Voici un livre qui ne risque pas de susciter le scandale. C’est qu’il se situe résolument dans le camp du Bien. Tout a commencé, nous dit Jérôme Garcin, dans les années 80 lorsqu’il s’irrita d’une certaine fascination du public et du milieu éditorial pour les écrivains collabos. Il s’agit alors de faire contrepoids en valorisant les écrivains qui, pendant les années noires, firent le bon choix. D’autant, déplorait-il, qu’ils n’étaient plus lus car non réédités. Ainsi écrira-t-il un hommage à Jean Prévost, mort les armes à la main dans le maquis du Vercors, puis un autre à Jacques Lusseyran, étudiant résistant.

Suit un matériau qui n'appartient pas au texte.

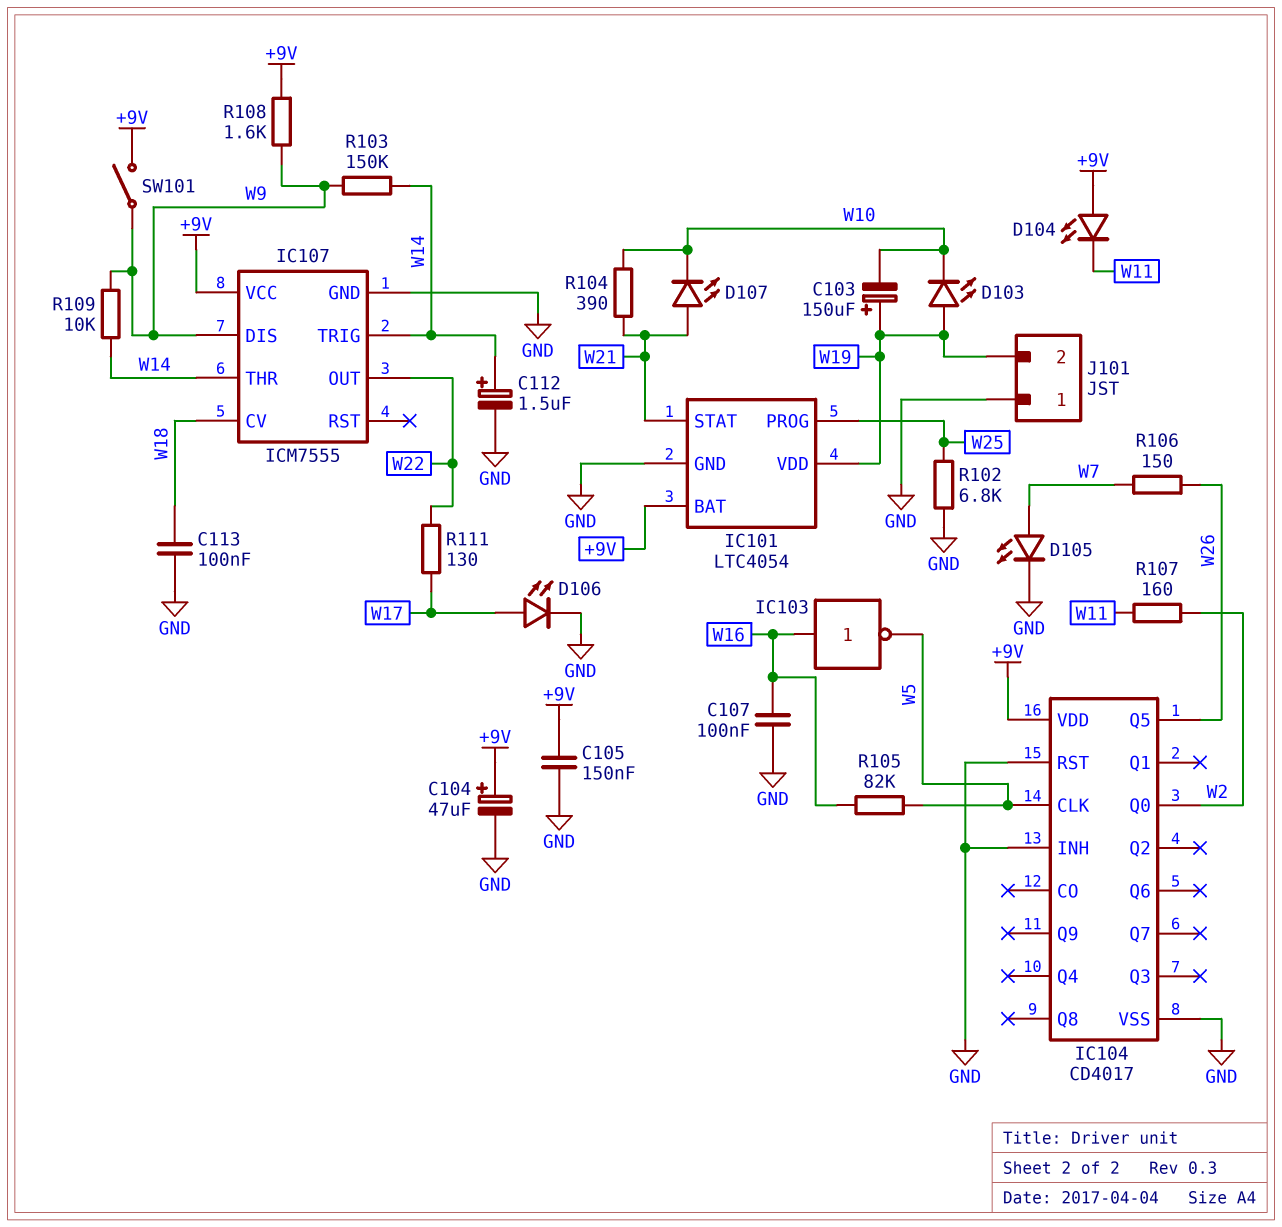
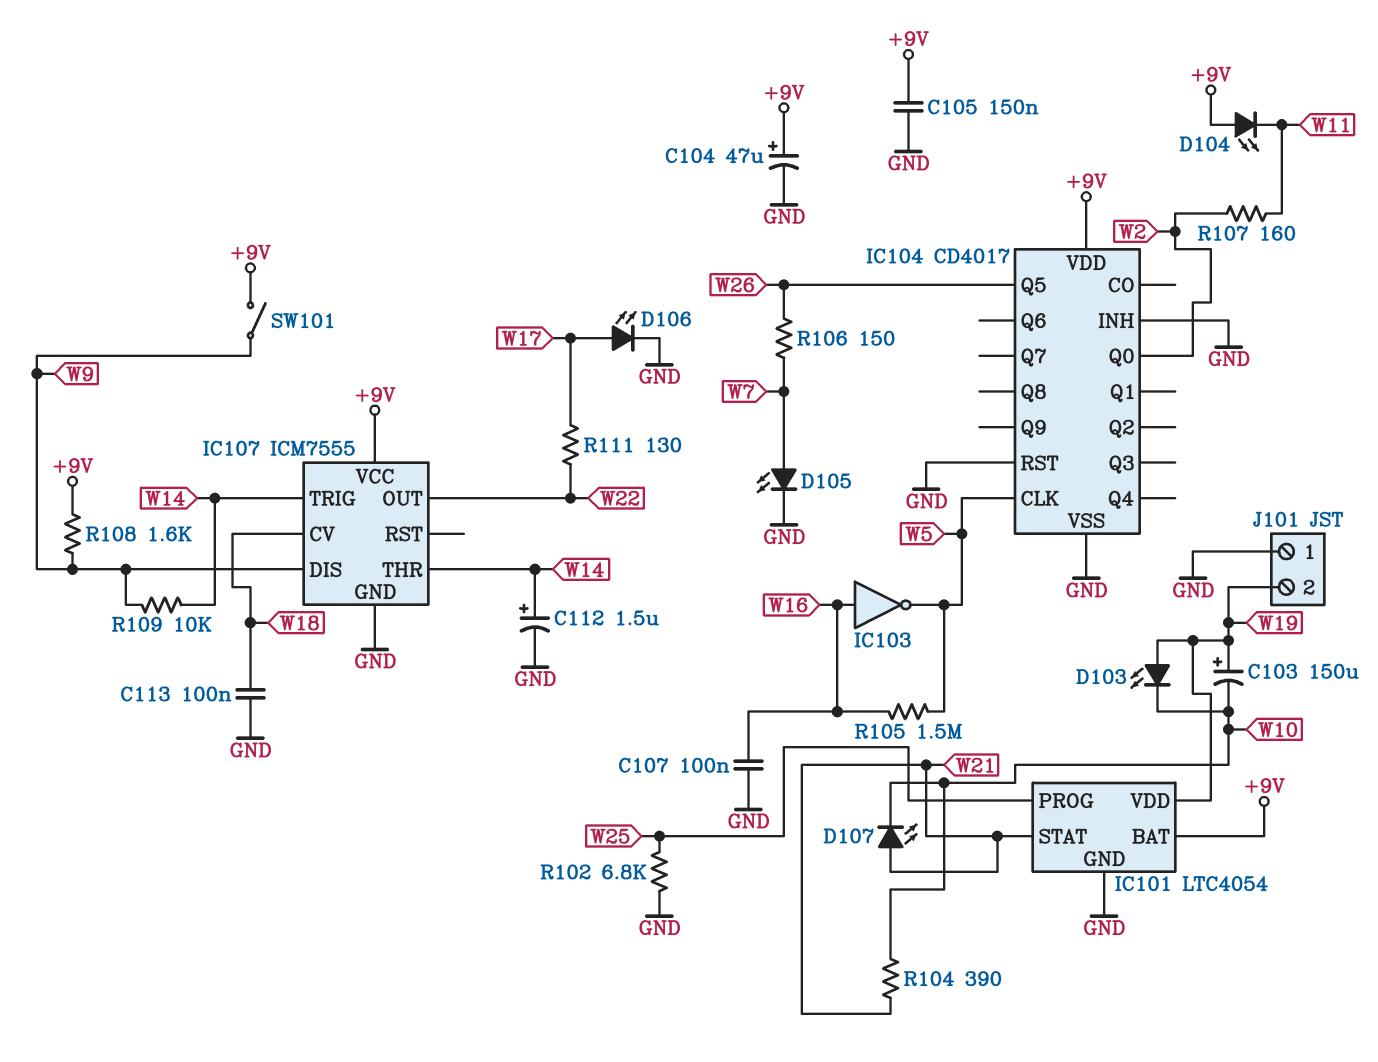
R103: 150k (W9, W14) -> none
R105: 82k (W5, W16) -> 1.5M (W5, W16)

Dans une récente interview, il déclare que Decour, Prévost et Lusseyran sont ses “auteurs de chevet ”. Leurs livres seraient donc ceux qui ont sa préférence et qu’il relit souvent – ce qui est la définition même du livre de chevet ? Il est juste de rendre hommage à ces personnes dignes d’admiration pour leur courage et leur sacrifice. Et je veux bien admettre qu’ils ont écrit chacun l’un ou l’autre ouvrage de valeur. Mais que pèsent-ils littérairement face à Céline, Morand, Drieu et même Chardonne ? Sans parler du Rebatet des Deux étendards… Il faut admettre que le constat doit être pénible pour ces critiques bien-pensants devant se résoudre à l’idée que, dans ces années-là, le talent était à droite, et parfois même très à droite.
Au grand dam de Garcin, ce sont ces auteurs-là qui suscitent des biographies et de savantes exégèses, en plus d’être édités, pour les plus grands d’entre eux, sur papier bible. C’est que la Bibliothèque de la Pléiade n’est pas la bibliothèque rose et qu’un écrivain ne peut être réduit à son engagement politique. Je connais mal l’œuvre de Prévost, Decour et Lusseyran mais je ne suis pas certain de trouver chez eux les bonheurs d’expression manifestant un art stylistique comparable à celui de ces écrivains maudits.
Lorsque Drieu est entré dans la Pléiade, un historien a dénoncé une tentative de « réévaluer le fascisme français » tandis qu’un autre tança Gallimard pour « cette tradition de publier des auteurs sulfureux ». Tout cela est dérisoire. En matière littéraire, le seul critère décisif est le talent, que l’on soit stalinien, comme Aragon ou Vailland, – ou fasciste. On est gêné de rappeler une telle évidence. Par ailleurs Garcin ne craint pas d’énoncer des contrevérités. Ainsi lorsqu’il affirme que Céline s’est renié, reprenant l’antienne des ultras de la collaboration qui le vouèrent aux gémonies à la parution de D’un château l’autre. Il suffit de relire les entretiens accordés à Dumayet, Zbinden et Parinaud pour voir qu’il n’en est rien. Garcin estime aussi que De Gaulle a eu tort de ne pas gracier Brasillach. On se dit alors qu’en étant hostile à la peine de mort, il demeure fidèle à ses convictions humanistes. Pas du tout : son seul regret est que cette mort en ait fait un “martyr de l’épuration ”. Au moins concède-t-il que, si l’on s’intéresse à la littérature, on ne peut pas ne pas lire Céline même si ses romans sont parsemés de propos choquants, voire odieux. Constat qui amène une universitaire à le bannir de ses cours : « Nous sommes nombreux à choisir de ne pas l’enseigner car les paroles haineuses de Céline ne se lisent pas que dans ses pamphlets ¹. »
• Jérôme GARCIN, Des mots et des actes (Les belles-lettres sous l’Occupation), Gallimard, coll. “La part des autres”, 2024, 166 p. (18,50 €)
- (1) Tiphaine Samoyault, Le Monde, 11 janvier 2018. Citée par Gisèle Sapiro in Peut-on dissocier l’œuvre de l’auteur, Le Seuil, coll. “Points”, 2024 [édition augmentée], p. 38.